I'm listening to my 35 year old JBL Decade L36's right now on my second system......

brucek


----------



## Jason1976 (Aug 13, 2009)

brucek said:


> Guess you didn't read the Classic speakers thread.
> 
> I'm listening to my 35 year old JBL Decade L36's right now on my second system......
> 
> brucek


some how I missed that area of the forum. I just joined this to try and find answers on how to repair my 50" samsung dlp tv. and I was checking out other areas of the forums and didnt see the vintage area.:scratchhead:


----------



## tonyvdb (Sep 5, 2007)

Jason1976 said:


> true and I was just looking on ebay and you can get mission speakers for a lot less then they used to and it would give someone more bang for the dollar. like this set of mission speakers. like this set that already sold I am sure they were not a cheap pair when they were new.
> 
> ebay Item number: 280382602157.


Yes, those were very nice. Sadly that line cant be found in North America. They guy who bought them got a great deal. Resale value of electronics and speakers is not very good so you can get a great deal on used.


----------



## jackfish (Dec 27, 2006)

Oh, yeah!


----------



## Sonnie (Apr 11, 2006)

brucek said:


> Guess you didn't read the Classic speakers thread.
> 
> I'm listening to my 35 year old JBL Decade L36's right now on my second system......
> 
> brucek


I had no idea you were that old... :whistling:

Maybe we could start a vintage member area... uh... errr... I mean a vintage forum area. What year or age would you consider equipment to be vintage?

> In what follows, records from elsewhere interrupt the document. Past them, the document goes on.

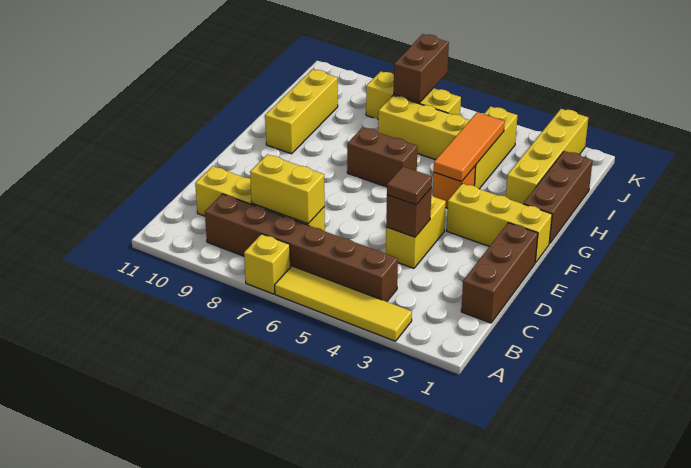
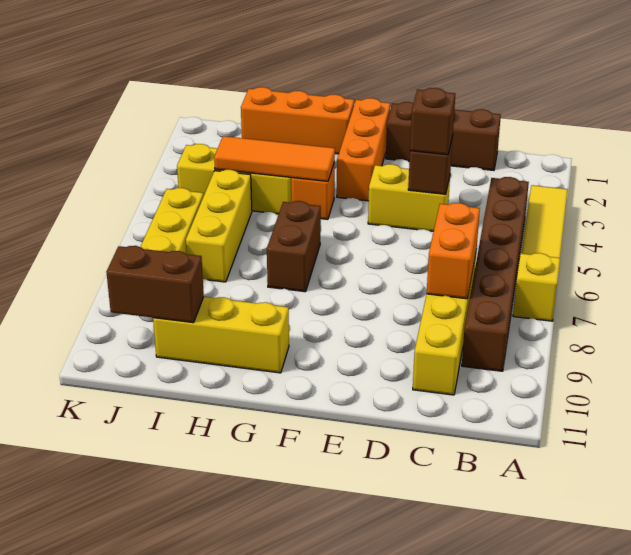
yellow brick C7:C8 level 2 -> orange brick C7:C8 level 2
brown tile D4 level 3 -> brown brick D4 level 3
yellow brick F1:F3 level 1 -> orange brick F1:F3 level 1
brown brick G1:I1 level 1 -> orange brick G1:I1 level 1
yellow brick H2:K2 level 1 -> none
brown brick J7:K7 level 2 -> brown brick I10:J10 level 2

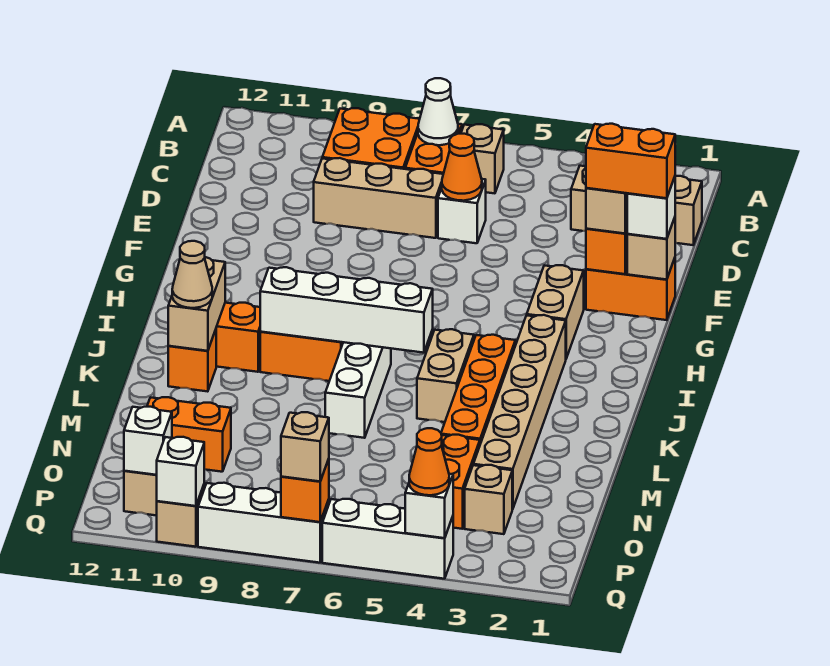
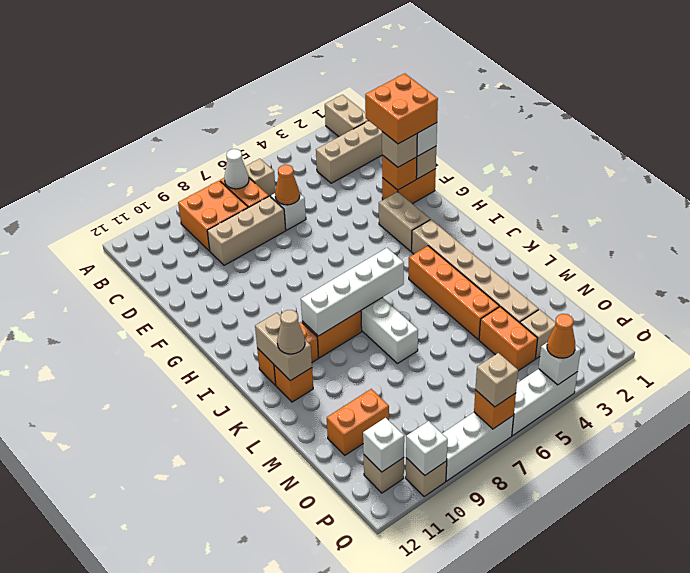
orange brick F1:F2 level 4 -> orange brick E1:F2 level 4
tan brick J5:K5 level 1 -> tan brick A1:B1 level 1

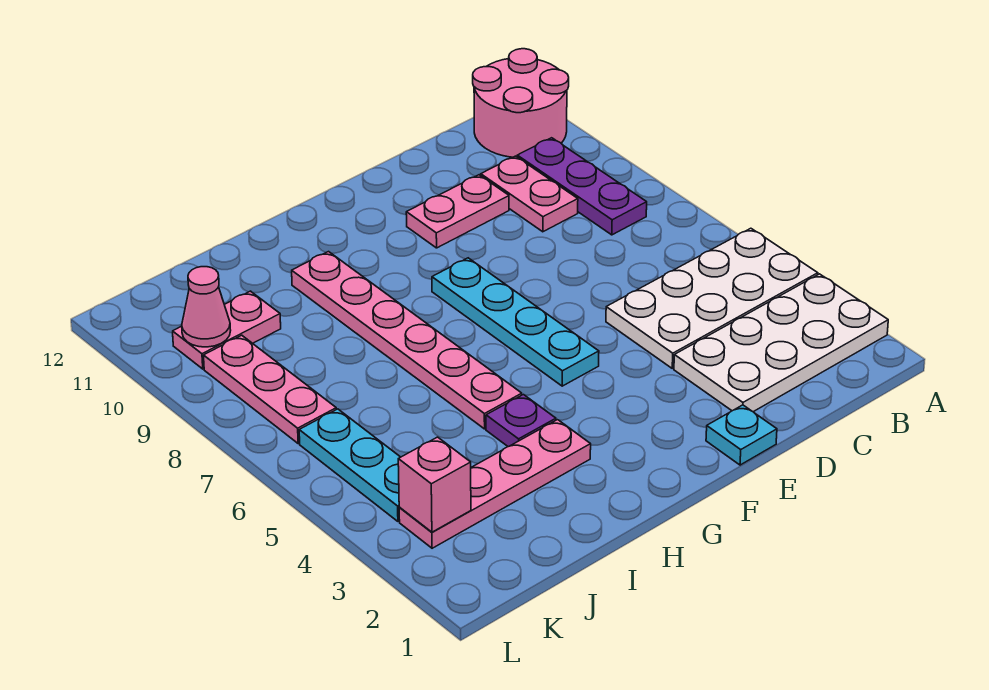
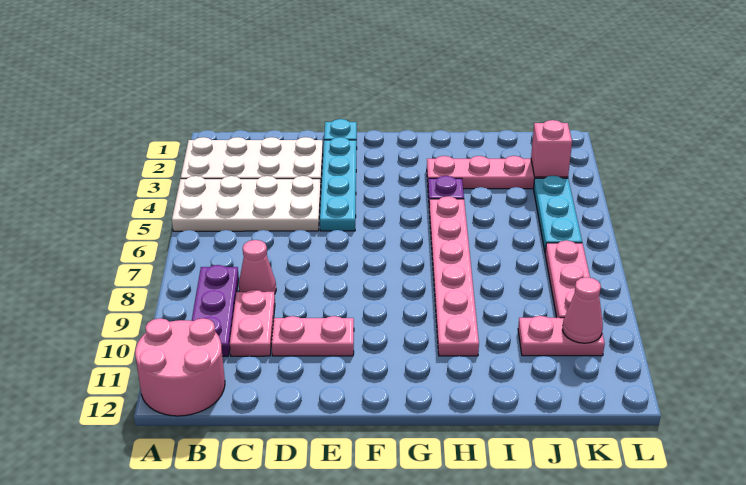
none -> pink cone C8 level 1
cyan plate F5:F8 level 1 -> cyan plate E2:E5 level 1

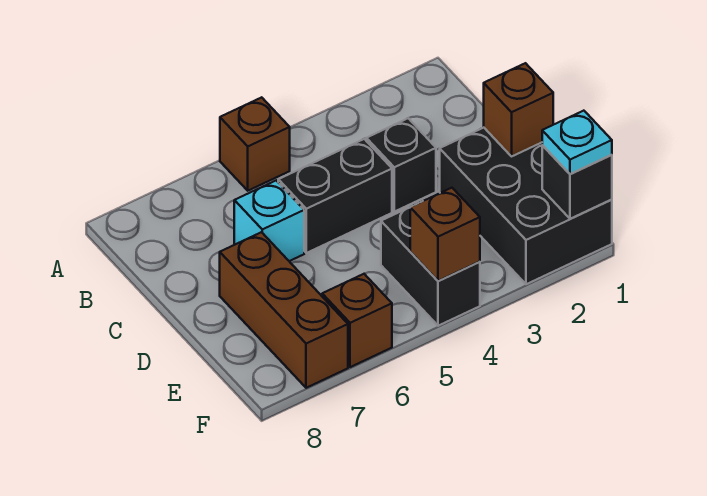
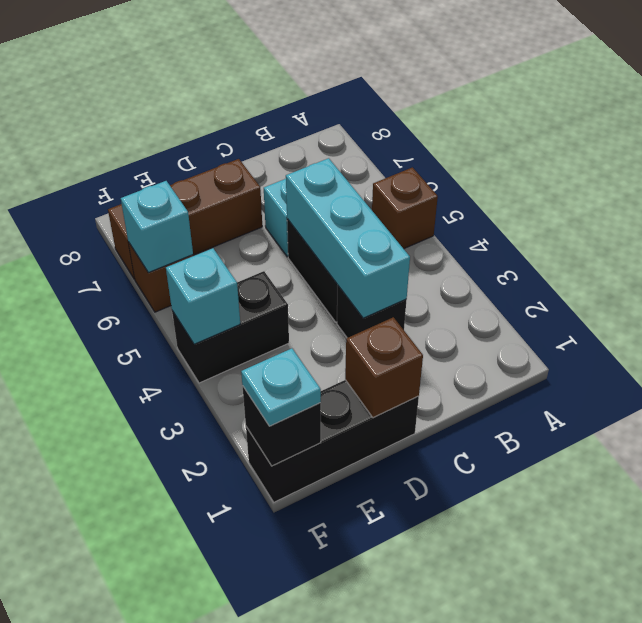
none -> cyan brick C3:C5 level 2
black brick D1:F2 level 1 -> black brick D1:F1 level 1
brown brick F4 level 2 -> cyan brick F4 level 2
none -> cyan brick F6 level 2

I use to own several pieces of what I would call vintage McIntosh gear. I always admired that stuff, but ended up selling it. I remember I sold an MC250 amp for about what it sold for new.


----------



## GregBe (Apr 20, 2006)

Sonnie said:


> I use to own several pieces of what I would call vintage McIntosh gear. I always admired that stuff, but ended up selling it. I remember I sold an MC250 amp for about what it sold for new.


I don't know what it is about vintage McIntosh gear that draws all of us to it. Some day, I am sure I will own something from them.


----------



## Sonnie (Apr 11, 2006)

Here's a pic of that gear from way back when... three pieces of older gear... then a newer (at that time) amp on the bottom.


----------



## Jason1976 (Aug 13, 2009)

I like that stereo stand. Now I am jealous. :laugh:


----------